Sarah doesn't reply.

She just shifts a little away from him and curls herself into a ball.

Sarah takes the second half of the week off work and goes to her parents' house in Surrey, again, leaving Paul to wander aimlessly round their flat wondering if she's ever going to come back. She seems sad, almost constantly now. She knows, Paul thinks. It's obvious. She knows what I'm doing and it's breaking her heart. I should just finish with her. Tell her the truth. Oh god, what the fuck am I doing with my life.

Right now he's standing in their bedroom, rooting through Sarah's knicker drawer.

What exactly is he expecting to find in there?

Sarah's knickers are different to Alison's. Sarah's knickers come in five-packs from Marks & Spencer and are bigger and more sensible and don't have any bows or see-through bits on them.

Paul's hand touches an object that definitely isn't knickers.

He pulls it out.

It's a Polaroid of Sarah.

She looks much younger, about twenty, Paul guesses, and her hair is longer and darker and shinier. She's posing in a pastiche of one of those Bettie Page 50s pin-up girls, and she's wearing stockings and suspenders and high heels and nothing else.

He tries to work out who might have taken this picture,
tries to remember the various bits and pieces she's told him about previous boyfriends, his brain buzzing around uselessly within the choppy, fragmentary chronology of it all.

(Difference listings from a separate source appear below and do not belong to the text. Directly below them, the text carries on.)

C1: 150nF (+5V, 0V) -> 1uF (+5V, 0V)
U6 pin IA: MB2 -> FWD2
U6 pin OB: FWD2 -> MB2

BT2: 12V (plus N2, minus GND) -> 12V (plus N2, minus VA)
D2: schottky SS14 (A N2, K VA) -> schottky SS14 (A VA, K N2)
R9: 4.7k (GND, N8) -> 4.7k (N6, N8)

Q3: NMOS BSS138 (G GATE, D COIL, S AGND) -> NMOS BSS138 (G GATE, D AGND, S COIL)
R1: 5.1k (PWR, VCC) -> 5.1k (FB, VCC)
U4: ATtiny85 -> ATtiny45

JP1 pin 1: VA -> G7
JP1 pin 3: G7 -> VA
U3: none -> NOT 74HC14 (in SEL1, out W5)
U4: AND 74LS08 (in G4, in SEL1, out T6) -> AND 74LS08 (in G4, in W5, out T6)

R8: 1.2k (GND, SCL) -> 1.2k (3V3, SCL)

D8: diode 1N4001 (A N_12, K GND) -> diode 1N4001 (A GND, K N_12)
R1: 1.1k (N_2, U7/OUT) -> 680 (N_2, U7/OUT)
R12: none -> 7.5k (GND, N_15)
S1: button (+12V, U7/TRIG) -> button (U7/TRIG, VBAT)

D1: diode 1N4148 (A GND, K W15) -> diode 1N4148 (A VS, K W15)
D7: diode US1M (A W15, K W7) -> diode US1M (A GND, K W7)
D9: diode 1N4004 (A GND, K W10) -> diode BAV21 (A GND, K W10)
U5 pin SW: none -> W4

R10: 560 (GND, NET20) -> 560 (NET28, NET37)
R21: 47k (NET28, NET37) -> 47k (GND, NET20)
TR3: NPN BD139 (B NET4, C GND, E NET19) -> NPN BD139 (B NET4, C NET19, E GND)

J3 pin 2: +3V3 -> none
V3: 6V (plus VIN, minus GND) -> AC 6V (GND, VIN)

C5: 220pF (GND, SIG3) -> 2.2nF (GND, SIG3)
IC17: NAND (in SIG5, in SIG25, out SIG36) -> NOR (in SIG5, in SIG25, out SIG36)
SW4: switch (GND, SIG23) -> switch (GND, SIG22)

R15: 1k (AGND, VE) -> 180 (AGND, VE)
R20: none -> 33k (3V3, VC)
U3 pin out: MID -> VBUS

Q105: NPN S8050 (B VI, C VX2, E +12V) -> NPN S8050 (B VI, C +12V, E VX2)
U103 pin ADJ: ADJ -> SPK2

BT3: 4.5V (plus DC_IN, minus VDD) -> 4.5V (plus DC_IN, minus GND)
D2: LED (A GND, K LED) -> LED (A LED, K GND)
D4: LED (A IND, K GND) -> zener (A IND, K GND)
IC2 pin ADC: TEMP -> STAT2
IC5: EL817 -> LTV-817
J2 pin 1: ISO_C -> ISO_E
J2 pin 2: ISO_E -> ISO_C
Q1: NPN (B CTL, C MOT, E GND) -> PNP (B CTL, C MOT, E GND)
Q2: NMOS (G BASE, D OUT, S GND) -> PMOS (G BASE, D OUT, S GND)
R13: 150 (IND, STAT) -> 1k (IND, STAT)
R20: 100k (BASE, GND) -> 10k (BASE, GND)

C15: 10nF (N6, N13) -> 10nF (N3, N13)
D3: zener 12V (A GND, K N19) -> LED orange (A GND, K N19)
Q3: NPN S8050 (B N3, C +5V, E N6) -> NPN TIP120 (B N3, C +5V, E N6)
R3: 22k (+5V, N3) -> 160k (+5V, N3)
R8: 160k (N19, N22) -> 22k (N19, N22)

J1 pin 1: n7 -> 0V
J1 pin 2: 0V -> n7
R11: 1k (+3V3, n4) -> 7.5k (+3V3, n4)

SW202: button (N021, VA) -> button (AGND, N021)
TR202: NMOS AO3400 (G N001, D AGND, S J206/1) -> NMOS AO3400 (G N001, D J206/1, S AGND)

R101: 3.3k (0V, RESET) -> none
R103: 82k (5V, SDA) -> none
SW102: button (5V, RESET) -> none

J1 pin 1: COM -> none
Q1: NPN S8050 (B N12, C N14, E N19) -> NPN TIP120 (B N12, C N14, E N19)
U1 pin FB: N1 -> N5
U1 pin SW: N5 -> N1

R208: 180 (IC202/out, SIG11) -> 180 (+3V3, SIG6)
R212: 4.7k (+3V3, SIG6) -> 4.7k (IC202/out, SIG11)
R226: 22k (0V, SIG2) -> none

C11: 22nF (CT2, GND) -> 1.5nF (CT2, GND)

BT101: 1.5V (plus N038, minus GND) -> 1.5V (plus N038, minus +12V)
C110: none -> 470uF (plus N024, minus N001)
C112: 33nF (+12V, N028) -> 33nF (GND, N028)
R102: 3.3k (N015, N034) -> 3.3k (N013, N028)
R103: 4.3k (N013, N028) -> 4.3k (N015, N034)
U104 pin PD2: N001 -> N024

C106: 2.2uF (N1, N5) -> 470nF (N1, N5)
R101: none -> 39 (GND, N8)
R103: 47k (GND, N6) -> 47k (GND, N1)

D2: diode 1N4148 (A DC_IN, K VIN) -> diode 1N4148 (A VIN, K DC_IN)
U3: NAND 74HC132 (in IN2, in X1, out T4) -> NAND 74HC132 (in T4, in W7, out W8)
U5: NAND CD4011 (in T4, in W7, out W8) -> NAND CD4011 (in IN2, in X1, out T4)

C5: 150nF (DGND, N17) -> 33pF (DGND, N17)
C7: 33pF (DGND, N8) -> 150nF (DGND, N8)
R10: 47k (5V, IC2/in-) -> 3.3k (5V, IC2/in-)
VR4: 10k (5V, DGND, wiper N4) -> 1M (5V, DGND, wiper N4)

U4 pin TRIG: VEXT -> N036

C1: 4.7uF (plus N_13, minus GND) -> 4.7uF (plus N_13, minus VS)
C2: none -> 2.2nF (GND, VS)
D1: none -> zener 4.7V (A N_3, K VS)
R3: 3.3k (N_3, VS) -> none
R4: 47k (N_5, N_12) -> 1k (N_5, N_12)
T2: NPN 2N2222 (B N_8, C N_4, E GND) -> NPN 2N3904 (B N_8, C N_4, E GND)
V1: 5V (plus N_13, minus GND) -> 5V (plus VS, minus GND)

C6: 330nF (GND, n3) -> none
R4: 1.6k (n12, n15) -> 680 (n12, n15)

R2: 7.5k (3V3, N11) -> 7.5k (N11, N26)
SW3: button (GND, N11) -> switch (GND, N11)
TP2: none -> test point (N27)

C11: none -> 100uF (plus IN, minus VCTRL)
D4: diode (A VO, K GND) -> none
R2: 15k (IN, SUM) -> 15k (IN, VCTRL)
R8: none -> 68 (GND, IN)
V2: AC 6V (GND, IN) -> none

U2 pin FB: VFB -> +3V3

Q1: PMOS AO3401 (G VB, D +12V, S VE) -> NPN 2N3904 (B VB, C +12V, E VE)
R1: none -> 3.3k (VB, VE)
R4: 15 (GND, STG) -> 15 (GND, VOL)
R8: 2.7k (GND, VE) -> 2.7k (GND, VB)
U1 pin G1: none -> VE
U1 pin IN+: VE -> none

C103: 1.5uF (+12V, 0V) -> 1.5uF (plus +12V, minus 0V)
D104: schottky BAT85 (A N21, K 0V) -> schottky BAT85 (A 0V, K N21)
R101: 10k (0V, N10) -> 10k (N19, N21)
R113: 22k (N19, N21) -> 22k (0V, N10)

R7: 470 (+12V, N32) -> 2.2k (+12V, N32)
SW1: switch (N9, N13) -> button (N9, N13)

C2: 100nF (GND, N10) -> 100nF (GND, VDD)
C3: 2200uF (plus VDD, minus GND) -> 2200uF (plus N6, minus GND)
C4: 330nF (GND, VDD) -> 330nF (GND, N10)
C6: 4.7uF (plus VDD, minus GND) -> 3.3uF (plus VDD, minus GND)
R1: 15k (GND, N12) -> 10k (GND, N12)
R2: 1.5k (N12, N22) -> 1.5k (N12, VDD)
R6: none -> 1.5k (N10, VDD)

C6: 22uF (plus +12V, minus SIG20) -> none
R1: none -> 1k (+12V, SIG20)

The Sarah in the picture looks so much happier than Sarah now, and Paul knows that it's
him
that's making her feel this way; him who's sucked all the life out of her.

For a moment, he remembers a thing in perfect clarity: a thing she told him on one of their first dates, in the Cornerhouse bar. She was drinking a gin and tonic and she leaned in across the table towards him, wearing a black dress and gold hoop earrings, and said that she'd always wanted to be a dancer when she was younger, that she took classes as a teenager and was planning to get back into it, actually, that she was going to join the gym again and get into shape, and then pick up from where she left off, because when she was dancing it felt like ‘nothing else mattered'. And then she'd laughed, saying she realised how corny that sounded, and he'd said, ‘No, no, that's good. You should do that.'

Paul slips the photograph back beneath the knickers and shuts the drawer.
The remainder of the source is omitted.